Isn’t this wrong? As far as I understand, a wavelet should be compared to an
e-mail thread and a blip to an individual e-mail message. And this comparison
just makes sense in the context of a messaging widget serving the same purpose
e-mail serves today.

I would be eager to discuss possible outcomes of this new technology. Exciting
times are coming, and more than never it’s unbelievable open to everyone to
participate in the shaping of the future. Web 2.0 is becoming a commodity.

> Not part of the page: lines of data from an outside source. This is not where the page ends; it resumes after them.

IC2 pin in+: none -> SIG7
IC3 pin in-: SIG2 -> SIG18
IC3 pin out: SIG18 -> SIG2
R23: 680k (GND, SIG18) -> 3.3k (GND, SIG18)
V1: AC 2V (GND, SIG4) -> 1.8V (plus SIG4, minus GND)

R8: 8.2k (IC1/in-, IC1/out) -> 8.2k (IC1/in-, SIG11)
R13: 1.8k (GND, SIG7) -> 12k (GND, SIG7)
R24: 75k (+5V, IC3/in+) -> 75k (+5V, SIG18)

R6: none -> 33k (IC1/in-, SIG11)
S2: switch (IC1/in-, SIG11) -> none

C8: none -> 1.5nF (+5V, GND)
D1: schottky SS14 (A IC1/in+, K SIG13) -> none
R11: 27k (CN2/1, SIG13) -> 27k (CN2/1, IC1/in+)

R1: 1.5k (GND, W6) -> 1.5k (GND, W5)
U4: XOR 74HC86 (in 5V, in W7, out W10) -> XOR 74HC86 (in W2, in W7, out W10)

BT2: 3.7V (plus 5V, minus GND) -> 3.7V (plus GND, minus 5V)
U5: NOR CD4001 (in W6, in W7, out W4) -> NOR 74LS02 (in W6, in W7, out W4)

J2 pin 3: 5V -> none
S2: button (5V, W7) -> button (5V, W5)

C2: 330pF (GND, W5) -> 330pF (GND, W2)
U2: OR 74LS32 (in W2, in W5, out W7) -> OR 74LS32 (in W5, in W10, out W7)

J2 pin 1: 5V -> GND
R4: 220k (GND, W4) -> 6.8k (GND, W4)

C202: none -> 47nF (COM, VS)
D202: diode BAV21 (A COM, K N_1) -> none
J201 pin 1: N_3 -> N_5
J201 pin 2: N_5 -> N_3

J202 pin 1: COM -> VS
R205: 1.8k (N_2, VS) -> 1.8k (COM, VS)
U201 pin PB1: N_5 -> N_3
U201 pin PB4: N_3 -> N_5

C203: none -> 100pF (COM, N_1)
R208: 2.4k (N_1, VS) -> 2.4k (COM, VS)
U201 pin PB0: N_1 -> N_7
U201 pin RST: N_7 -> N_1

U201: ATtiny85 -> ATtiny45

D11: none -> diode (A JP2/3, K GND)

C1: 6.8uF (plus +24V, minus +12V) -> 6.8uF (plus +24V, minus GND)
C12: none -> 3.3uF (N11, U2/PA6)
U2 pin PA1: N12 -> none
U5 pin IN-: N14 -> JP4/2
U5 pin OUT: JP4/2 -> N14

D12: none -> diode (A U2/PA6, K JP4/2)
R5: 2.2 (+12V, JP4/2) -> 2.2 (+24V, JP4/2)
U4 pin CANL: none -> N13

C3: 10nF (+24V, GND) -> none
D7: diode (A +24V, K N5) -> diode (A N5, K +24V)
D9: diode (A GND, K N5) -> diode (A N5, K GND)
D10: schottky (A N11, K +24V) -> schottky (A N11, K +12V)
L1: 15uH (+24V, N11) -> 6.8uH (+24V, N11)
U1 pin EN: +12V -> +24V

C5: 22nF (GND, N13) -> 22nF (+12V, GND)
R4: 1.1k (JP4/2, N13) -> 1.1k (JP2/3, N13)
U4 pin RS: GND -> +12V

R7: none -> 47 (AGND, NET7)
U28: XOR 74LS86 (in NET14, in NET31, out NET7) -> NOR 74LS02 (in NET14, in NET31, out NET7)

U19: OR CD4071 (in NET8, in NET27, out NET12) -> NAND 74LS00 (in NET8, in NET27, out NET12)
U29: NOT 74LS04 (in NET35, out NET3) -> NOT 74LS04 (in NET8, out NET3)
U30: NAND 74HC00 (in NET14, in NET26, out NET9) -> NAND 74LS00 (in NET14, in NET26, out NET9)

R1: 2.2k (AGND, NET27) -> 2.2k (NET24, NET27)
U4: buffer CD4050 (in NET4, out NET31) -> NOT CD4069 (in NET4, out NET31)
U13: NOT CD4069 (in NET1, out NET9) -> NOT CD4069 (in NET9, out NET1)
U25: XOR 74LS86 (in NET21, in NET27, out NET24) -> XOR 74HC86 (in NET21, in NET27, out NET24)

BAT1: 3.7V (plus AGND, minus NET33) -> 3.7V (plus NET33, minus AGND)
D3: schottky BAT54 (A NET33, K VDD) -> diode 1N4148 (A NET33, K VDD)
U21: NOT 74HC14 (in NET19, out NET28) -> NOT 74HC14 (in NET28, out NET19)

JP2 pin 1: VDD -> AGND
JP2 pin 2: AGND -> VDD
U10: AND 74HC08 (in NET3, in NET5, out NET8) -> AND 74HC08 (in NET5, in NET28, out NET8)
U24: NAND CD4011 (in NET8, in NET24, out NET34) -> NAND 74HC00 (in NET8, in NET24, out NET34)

Three questions to discuss: \- What will be the distribution and evolution of
gadgets? Will we converge to winner takes all monopolies in each of the
functionality spaces? This depends a lot on gadget inter-operability, how will
one be able to move a wavelet from wave to wave. Will there emerge wavelet
standards? This way gadget (and robot) developers can extend each other
efforts opening up competition.

\- How will online identity change? There are already a lot of privacy issues
on debate, I think most of those are non-issues raised by the demoed gadgets.
People are aware of those and most of the things raised by now will be just
solved with some preference settings. Of primary interest to me will be how
will these robots extend and manage our online identity? Big issue.

\- Enterprise applications and google stake, if everything is open (as it
seems right now) what will be Google’s interest on it? I might be being naive
here, but I can’t see clearly how will google monetize the huge enterprise
market for this. Wave provider hosting?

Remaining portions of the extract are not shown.